Wer einsteigt, sagt wo´s hingeht, sonst steigt er wieder aus! branded?
Allet klar. Geradeaus ohne Umweg zum nächsten Akkord.
Für Euch sammeln wir die schamlosesten Melodien, die kaputesten Riffs und die brachialsten
Beats der Geschichte zusammen. --- Wenn branded auf der Bühne steht,
verbrennt der Schweiß in der Luft und hinterlässt auf der Haut eine neue Duftmarke der Gitarrenmusik:
broken roll. Und ein Publikum, das zappelt, tanzt und schreit: geil.

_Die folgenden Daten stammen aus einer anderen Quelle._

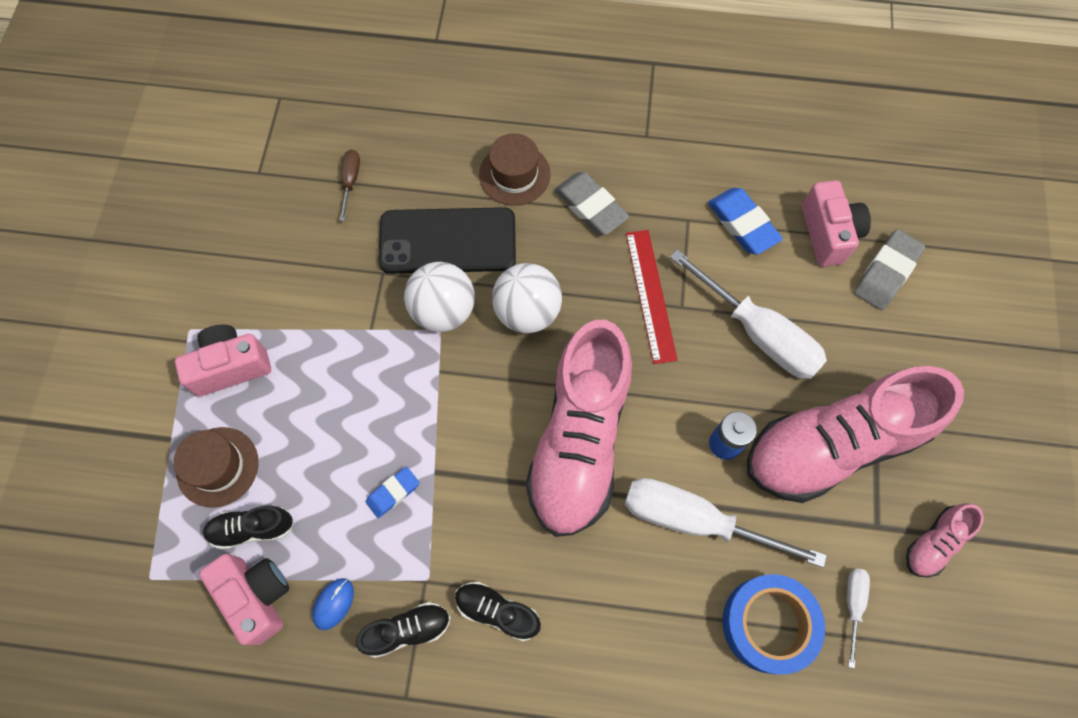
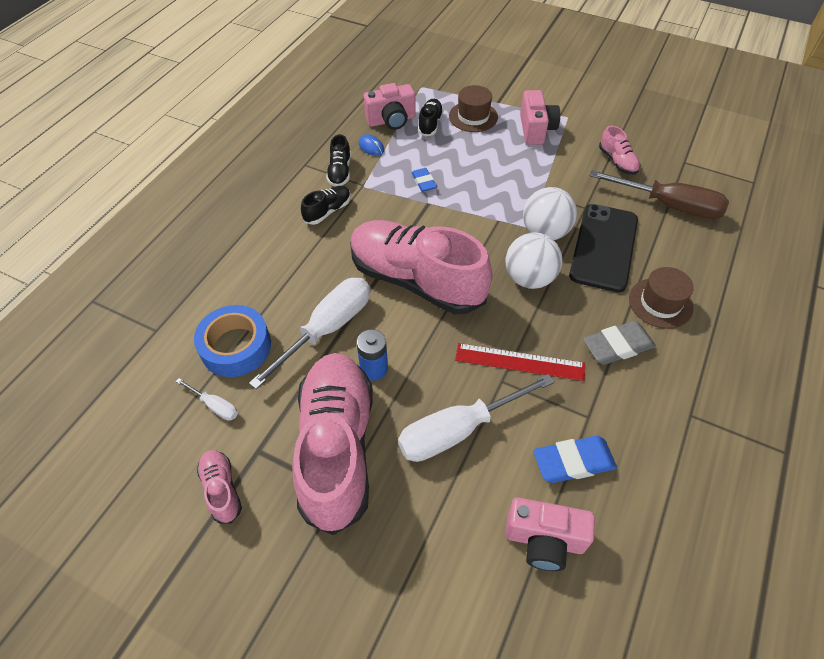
camera: 110 degrees right, 15 degrees down
(279, 249) = (617, 162): none -> pink shoe
(350, 181) = (669, 205): brown screwdriver -> brown screwdriver, size x2.17
(886, 273) = (483, 579): grey eraser -> none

Statt sinnlos ihr Geld bei bedeutungslosen Fußballclubs zu verplempern, bietet
sich russischen Millionären mit branded endlich ein nettes Spielzeug
in der deutschen Hauptstadt. Das Potenzial dieser Berliner Band ist geradezu riesig. Aus einem unerschöpflichen
Reservoir von Songs bezieht die Band ihr Kapital. Durch kreative Anwendung neuester Technik
gestaltet sich der Sound der Band innovativ. Dabei performt die Band auf einem kostenmäßigen
Low-Level, so dass auch mit einem geringen invest ein hoher Output zu erwarten ist, und sei
es nur in der Lautstärke der Amps. branded spielt sowohl im Kreml
als auch in Chelsea!
Aus Punk, Rock, Beat und Surf destilliert branded einen
neuen Stoff. Den nennen wir broken roll. Mehr gibt es dazu nicht zu
sagen.
Der Stil der Gruppe branded aus Berlin wird von den Musikern als
broken roll bezeichnet. Was verbirgt sich hinter dieser Chiffre? Der
Stil wird in seinem immanenten „Bedeutungssinn“ (hier: „broken
roll“), wie die Musik überhaupt, lediglich als Medium benutzt, um auf
dem Wege des situativen Aktionismus, im Zusammen-Spiel im ursprünglichen Sinne des Wortes,
d.h. im zweckfreien spielerischen Erleben der gemeinsamen Praxis, eine habituelle Übereinstimmung
und die „eigentlichen“, habituellen Stilelemente in ihrem „Wesenssinn“
entfalten zu können. Die Suche nach habitueller Übereinstimung und einem darin fundierten
konjunktiven Erfahrungsraum findet ihre Fortsetzung in der Interaktion mit dem Publikum während
des Konzerts, welches dann nicht primär als Show der Selbstdarstellung, sondern als „Party“
Bedeutung gewinnt. Die hier sich abzeichnende (milieuspezifische) Bewältigung einer post-adoleszenzspezifischen
Orientierungssuche schafft - jenseits einer Zweckrationalität - einen biographisch relevanten
Orientierungsrahmen und damit eine Sicherheit der Wahl - z.B. bei der Partnersuche.